A YOUNG boy has been allowed home for more than a few hours for the first time since he was diagnosed with an aggressive form of cancer.
Four-year-old Charlie Taylor had only been home for one 24-hour period since he was diagnosed with stage 4 neuroblastoma in August before being allowed home for 10 days on Friday.
Tumours were discovered behind his eyebrow and in his spine after a consultant spotted his eye drooping when he attended a hospital appointment in relation to him also being diagnosed with autism and ADHD.
It was also discovered that the cancer had spread to his bone marrow.
He was immediately admitted to the Royal Manchester Children’s Hospital for year-long treatment course that has so far seen him undergo four rounds of intensive chemotherapy. Up until now, the chemotherapy has meant that Charlie, who lives in Leigh with his mum Charlotte Marriott and five-year-old sister Grace, has been too poorly to come home.
But he is now responding well and should be able to stay at home for 10 days until his fifth round of chemotherapy is due to start.
His nan Veronica Marriott said: “Charlie came home on Friday night at 8pm after spending more than a 100 days on ward 84.
“Charlotte, his mum, is overjoyed about him being home where he can spend time with his sister Grace.
She has been staying with Charlotte’s sister, Natasha, while Charlotte has been at Charlie’s bedside.
“We have been going through a rollercoaster of emotions with Charlie – one day he is up, next day down.
“Charlie is a fighter, though, and is at the moment winning the battle. His bone marrow tests have come back that he hasn’t any cancer cells in the bit they have tested and his tumours are shrinking.” But Charlie still faces months of treatment to rid him completely of cancer, and stop it coming back.

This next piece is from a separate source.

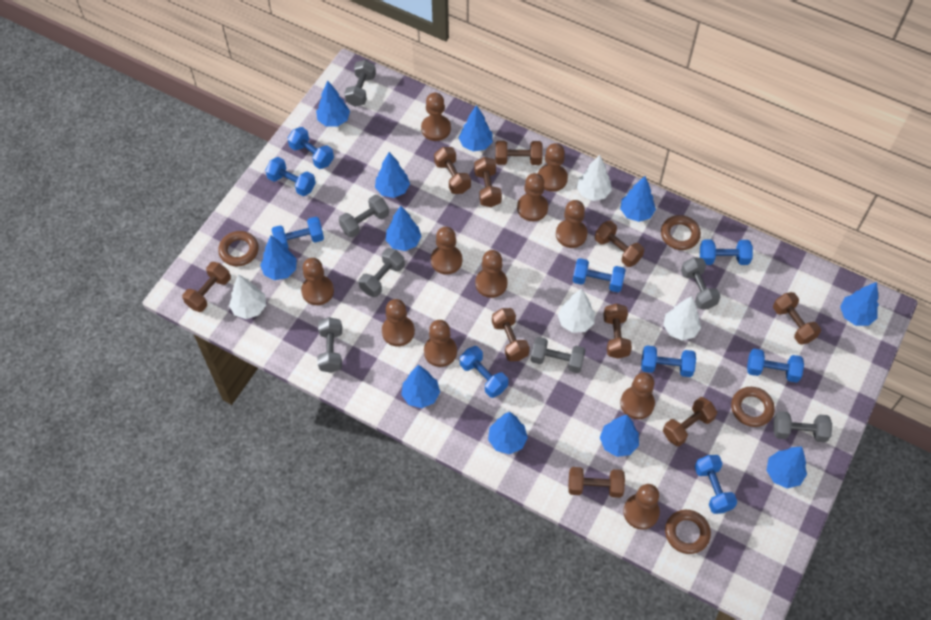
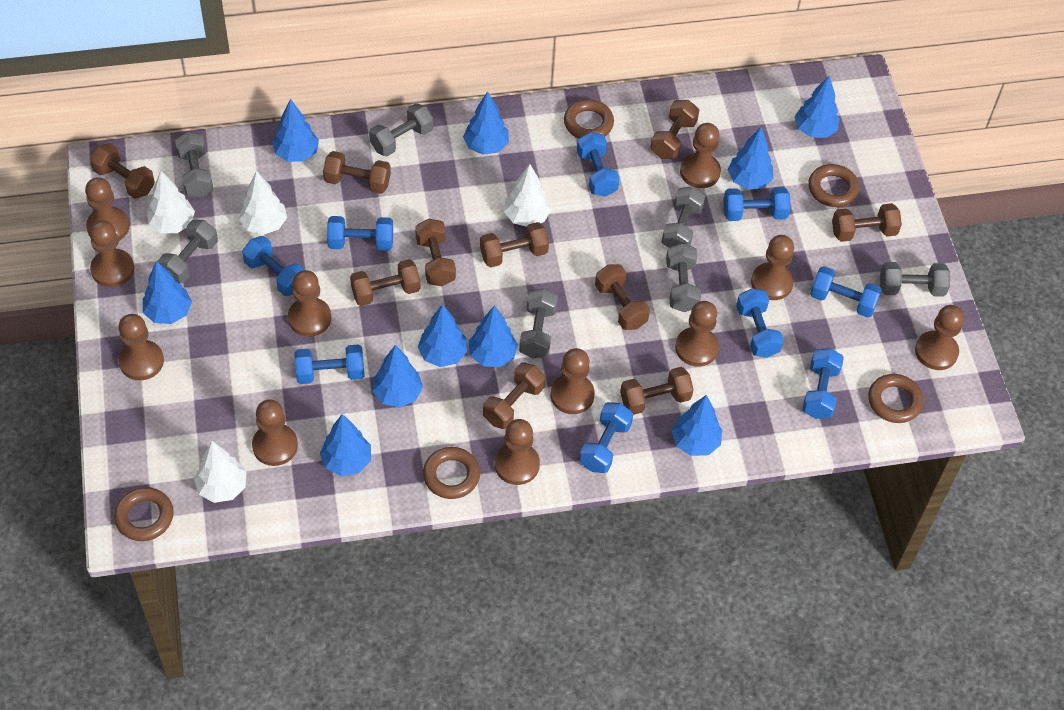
blue tree: 11 -> 10
brown ring: 4 -> 5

His family launched a fund-raising campaign in October in the hopes of making sure Charlie gets the treatment and the support he needs to make a full recovery.
His mum’s best friend, Kirstie Unsworth, has also asked for donations so she can give every child in the ward a stocking at Christmas.
“He still has a long way to go but getting there slowly, he is learning to walk again and is progressing well,” Veronica added.
“Now he is home and out of the security blanket of ward life should be easier. But sometimes Charlie is a very nervous boy and needs to now settle back into normality. His mum has now become the nurse. He is home now, fingers crossed, for 10 days till his next chemotherapy starts.
“We are also looking for any fund-raising ideas that anyone can come up with because Charlie’s fight for life is just beginning.” In the next few months Charlie could need radiotherapy, a stem cell transplant and surgery to rid his little body of cancer.
And his family still does not know if he will be able to spend Christmas at home.
So to make sure Charlie and all the other children on the ward have as a good a Christmas as possible, Veronica and Kirstie are asking people to donate stockings and gifts for all of them.
The children on the ward range from 10 months to 16 years but any donations would be appreciated.
The family are working with a charity called Solving Kids Cancer and hope to have a Just Giving page set up soon.
In the meantime, they regularly update a Facebook page called Hand in Hand with Charlie and the family can be contacted by emailing email@example.com.
Anyone wishing to donate for the stocking appeal can drop items at Vibe Tanning on Chapel Street in Leigh or the Trust in Leigh office on Market Street.